Quello che si cela sotto il manto della città: Sant’Agata al Carcere, tra mito e realtà
Scopri la Chiesa di Sant’Agata al Carcere: luogo del martirio e reliquie catanesi, con curiosità che ti lascerà senza parole!

Una chiesa tra archeologia e devozione
La Chiesa di Sant’Agata al Carcere, nel cuore del quartiere San Biagio a Catania, è uno dei luoghi più emotivamente intensi legati al culto della patrona. Sorge su un’area straordinariamente ricca di stratificazioni storiche: i resti archeologici sotto la chiesa comprendono mura greche del VI sec. a.C. e strutture romane risalenti al II sec. d.C., che si possono ancora ammirare durante le visite guidate (fonte).
Nel corso del Medioevo, questo spazio sacro fu trasformato in luogo di culto dalla nobile famiglia catanese dei Guerrera, che ne fece una cappella privata. Ma il motivo per cui i catanesi lo considerano un luogo “sacro al quadrato” è la presenza, secondo la tradizione, della vera cella in cui Sant’Agata fu rinchiusa e torturata durante la persecuzione dell’imperatore Decio (251 d.C.). Ancora oggi, passando per una piccola porta accanto al presbiterio, si accede a un ambiente sotterraneo scavato nella lava: è lì che, secondo il racconto agiografico, la giovane martire affrontò le sue ultime ore di vita, tra tormenti e preghiere.
Il portale medievale e le orme sacre
L’attuale facciata della chiesa è sobria ma potentemente evocativa: è impreziosita da un portale in pietra lavica, autentico capolavoro del XIII secolo, noto come portale svevo o romano-gotico. Proveniva dall'antico Duomo normanno, andato distrutto nel catastrofico terremoto del 1693, e fu ricollocato proprio in Sant’Agata al Carcere per preservarne la memoria architettonica e spirituale (fonte).
I rilievi scolpiti nel portale raffigurano figure simboliche medievali: grifoni, leoni e idre, emblemi della lotta tra bene e male, della regalità e del potere imperiale. Ma ciò che attira l’attenzione dei devoti è una parete interna della cripta, sulla quale si trovano incise le presunte “orme” lasciate dai piedi e dalle mani di Sant’Agata. Sono segni nella pietra lavica che, secondo la tradizione, si formarono miracolosamente al momento della sua prigionia. Toccarle è ancora oggi considerato un gesto di protezione e intercessione, molto praticato dai fedeli, soprattutto dalle donne catanesi in cerca di conforto.

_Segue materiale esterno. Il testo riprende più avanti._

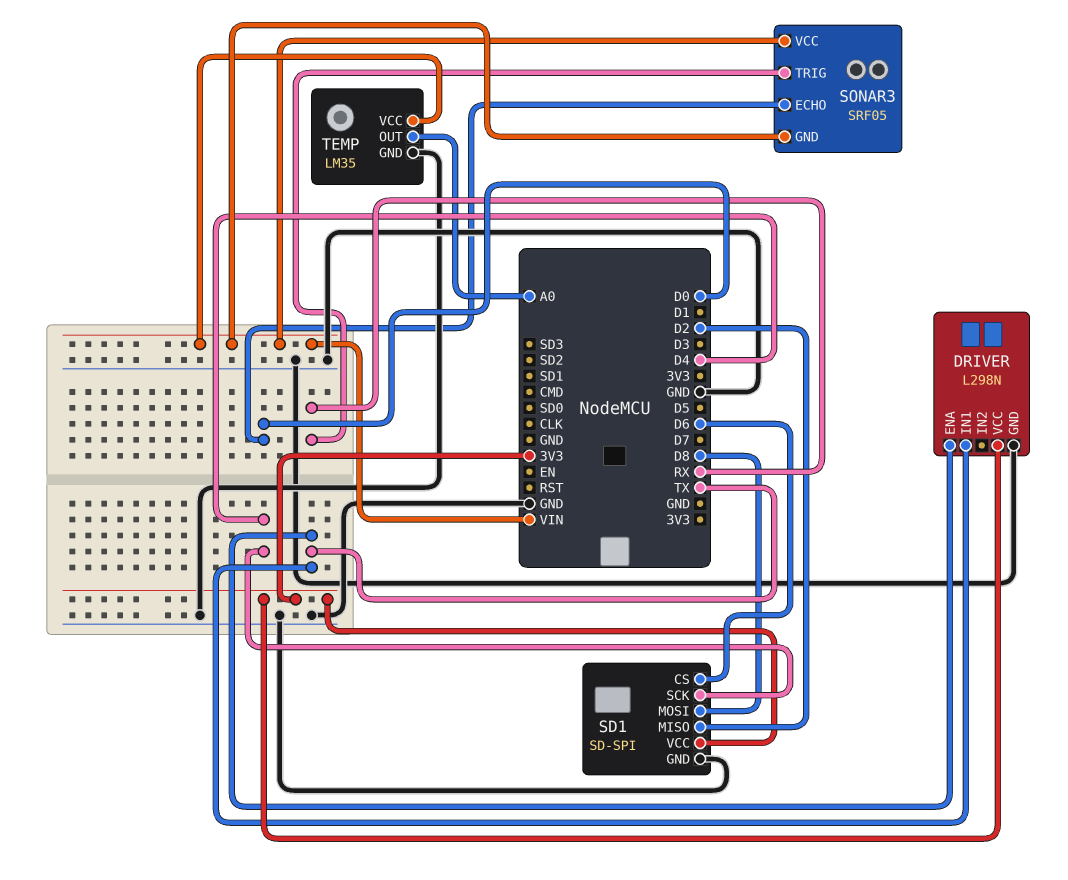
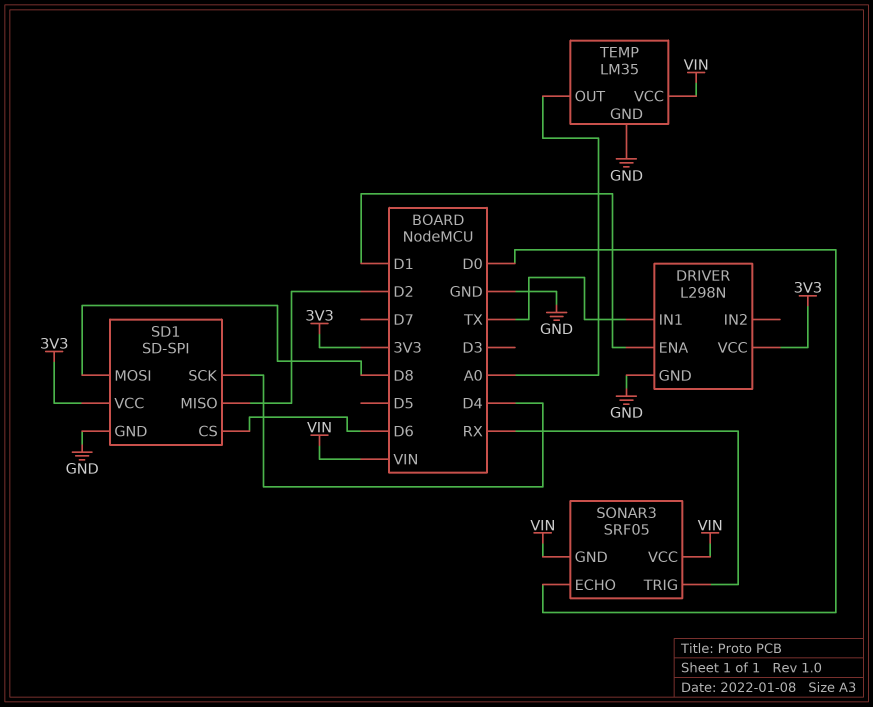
DRIVER pin ENA: TX -> D1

Arte, reliquie e fede popolare
All’interno della chiesa, l’ambiente è intimo ma carico di significati. Una delle opere più preziose è la pala d’altare del 1588, realizzata dal pittore Bernardino Niger, che raffigura il momento della cattura di Sant’Agata, accompagnata da soldati romani e dallo sguardo minaccioso del proconsole Quinziano. L’opera è tra le testimonianze più antiche dell’iconografia agatina conservate in città (fonte).
In una grata posta sotto l’altare si conservano le impronte “miracolose” di Sant’Agata, protette da vetro e metallo. Nell’atrio è visibile anche un prezioso frammento della cassa reliquiaria bizantina che nel 1126 trasportò le reliquie della martire da Costantinopoli a Catania, evento che segnò l’inizio ufficiale del culto agatino nella sua forma moderna (fonte). Durante il 17 agosto, giornata in cui si celebra il ritorno delle reliquie in città, la chiesa diventa uno dei fulcri rituali della processione: migliaia di fedeli si radunano qui per omaggiare il legame tra martirio, storia e miracolo che questa chiesa incarna.